Our coalition opposes vouchers because:
Vouchers do not ensure parental ``choice.''
Private schools do not have to serve all students and can
reject those with disabilities, who lack English proficiency or
have other special needs. Choice really belongs to the private
school administrators who select who will be admitted.
Vouchers do not improve public schools through
competition.
Public and private schools are not on a level playing
field, so genuine competition is impossible. Public schools
must accept all students, whereas private schools can hand-
select who will be admitted.
Voucher programs lack accountability.
Private schools are not required to be accountable to the
public. Private schools do not have to disclose test scores,
drop out rates, or school safety and discipline information.

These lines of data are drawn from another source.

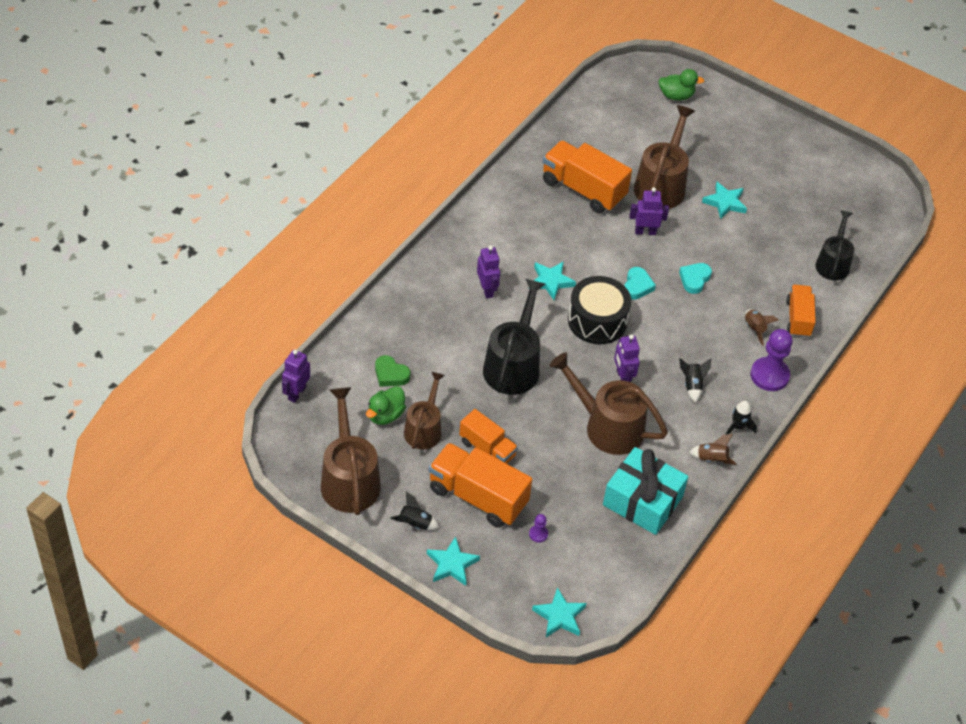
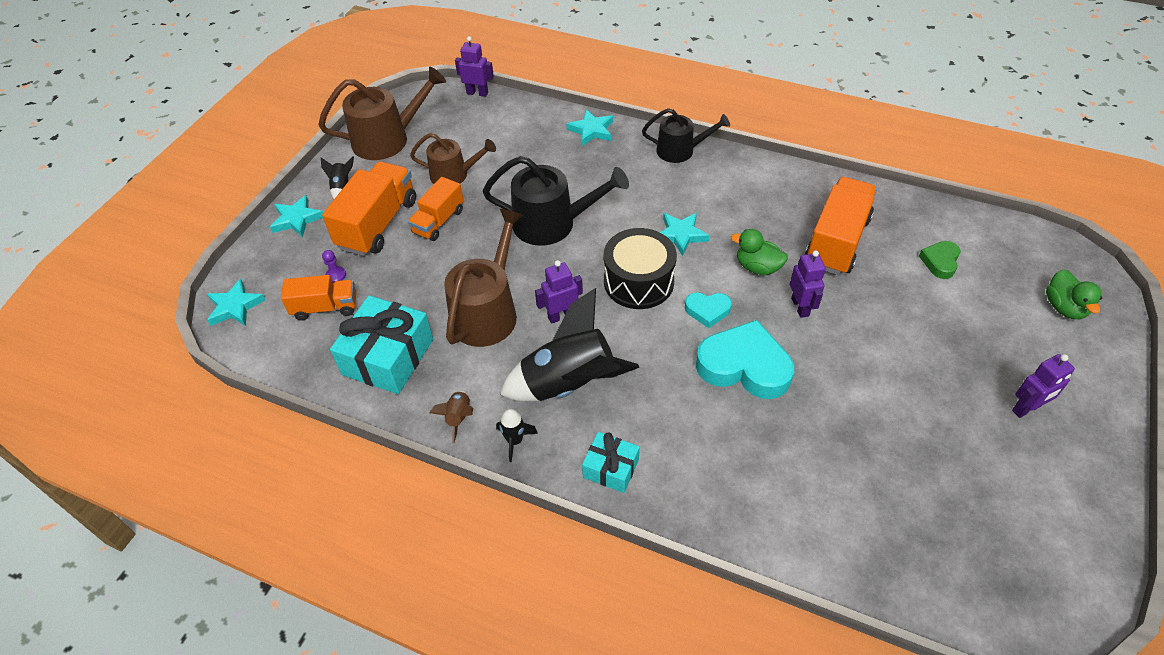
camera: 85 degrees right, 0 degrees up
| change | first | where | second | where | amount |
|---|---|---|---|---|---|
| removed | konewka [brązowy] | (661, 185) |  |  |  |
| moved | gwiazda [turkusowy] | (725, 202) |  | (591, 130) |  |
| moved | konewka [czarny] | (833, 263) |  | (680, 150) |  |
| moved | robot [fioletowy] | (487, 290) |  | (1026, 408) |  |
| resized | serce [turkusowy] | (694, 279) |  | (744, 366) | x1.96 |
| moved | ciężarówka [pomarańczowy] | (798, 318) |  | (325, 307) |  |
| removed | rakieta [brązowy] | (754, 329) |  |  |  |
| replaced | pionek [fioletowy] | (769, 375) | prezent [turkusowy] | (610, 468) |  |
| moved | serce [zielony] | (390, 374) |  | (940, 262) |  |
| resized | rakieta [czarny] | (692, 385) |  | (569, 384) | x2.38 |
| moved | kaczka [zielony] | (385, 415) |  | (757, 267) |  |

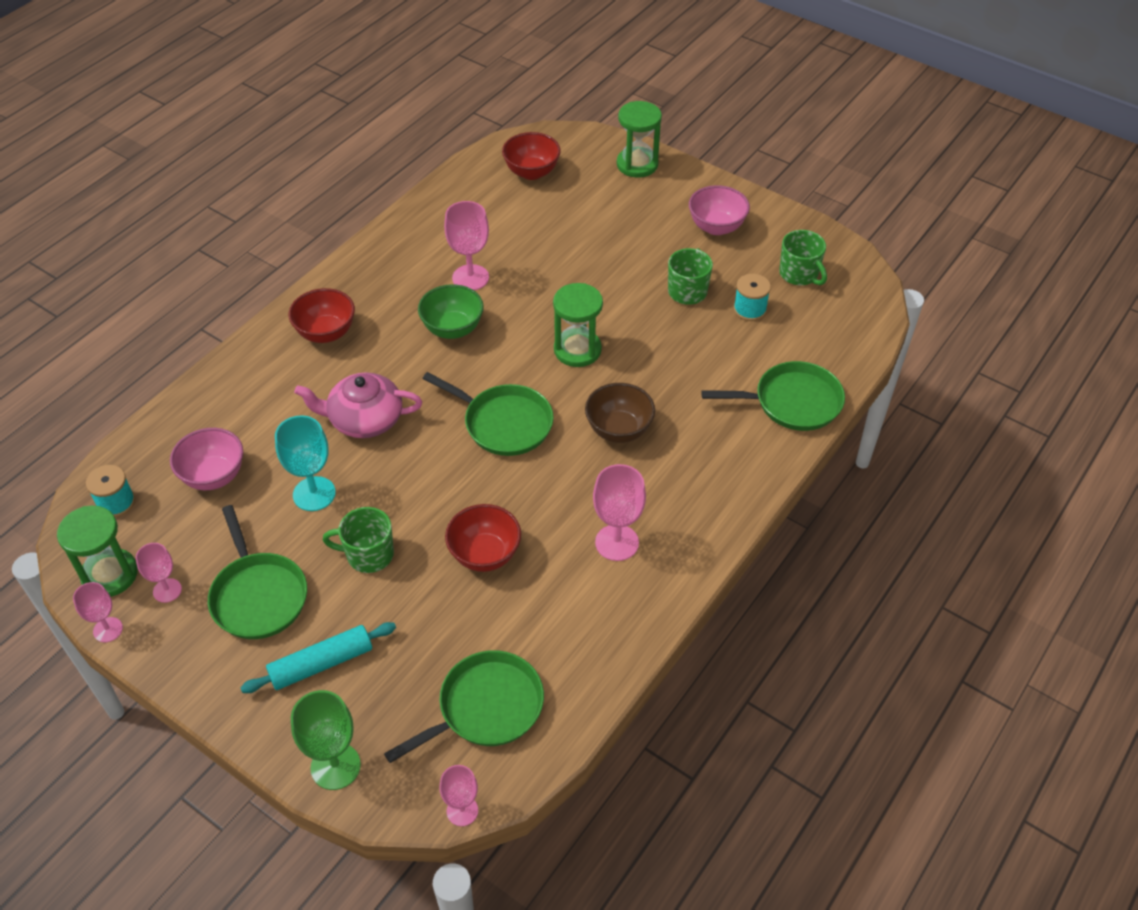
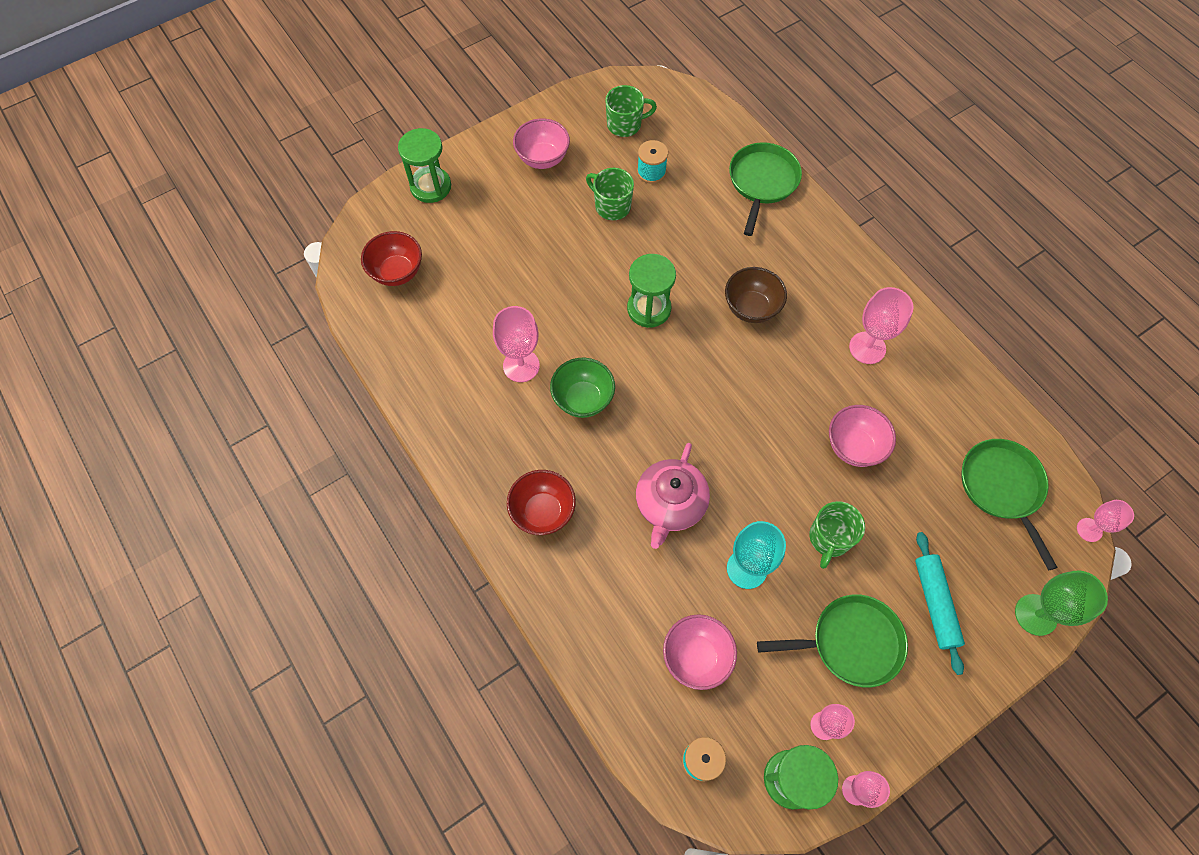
camera: 70 degrees left, 15 degrees up
| change | first | where | second | where | amount |
|---|---|---|---|---|---|
| removed | patelnia [zielony] | (504, 423) |  |  |  |
| recoloured | miska [czerwony] | (485, 554) | miska [różowy] | (854, 446) |  |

Vouchers do not protect our children's civil
rights.
Private schools are not subject to and do not have to
comply with all federal anti-discrimination laws designed to
protect our children.
Vouchers would force federal taxpayers to support
religious beliefs and practices with which they may strongly
disagree,
Public funds used to pay for parochial school education is
a violation of the U.S. Constitution's First Amendment doctrine
of church-state separation.
In conclusion, we do not believe there is a need for the
massive and arbitrary overhauls of federal education programs
proposed in the Academic Achievement for All Act. Congressional
committees review federal programs regularly and refine and
improve them as needed. In fact, as a result of recent
reauthorizations, school districts already have tremendous
flexibility to make decisions about how they will use the money
they receive from federal programs. In addition, the Ed-Flex
bill, just enacted in April, provides for increased
flexibility, but still maintains program purpose and integrity.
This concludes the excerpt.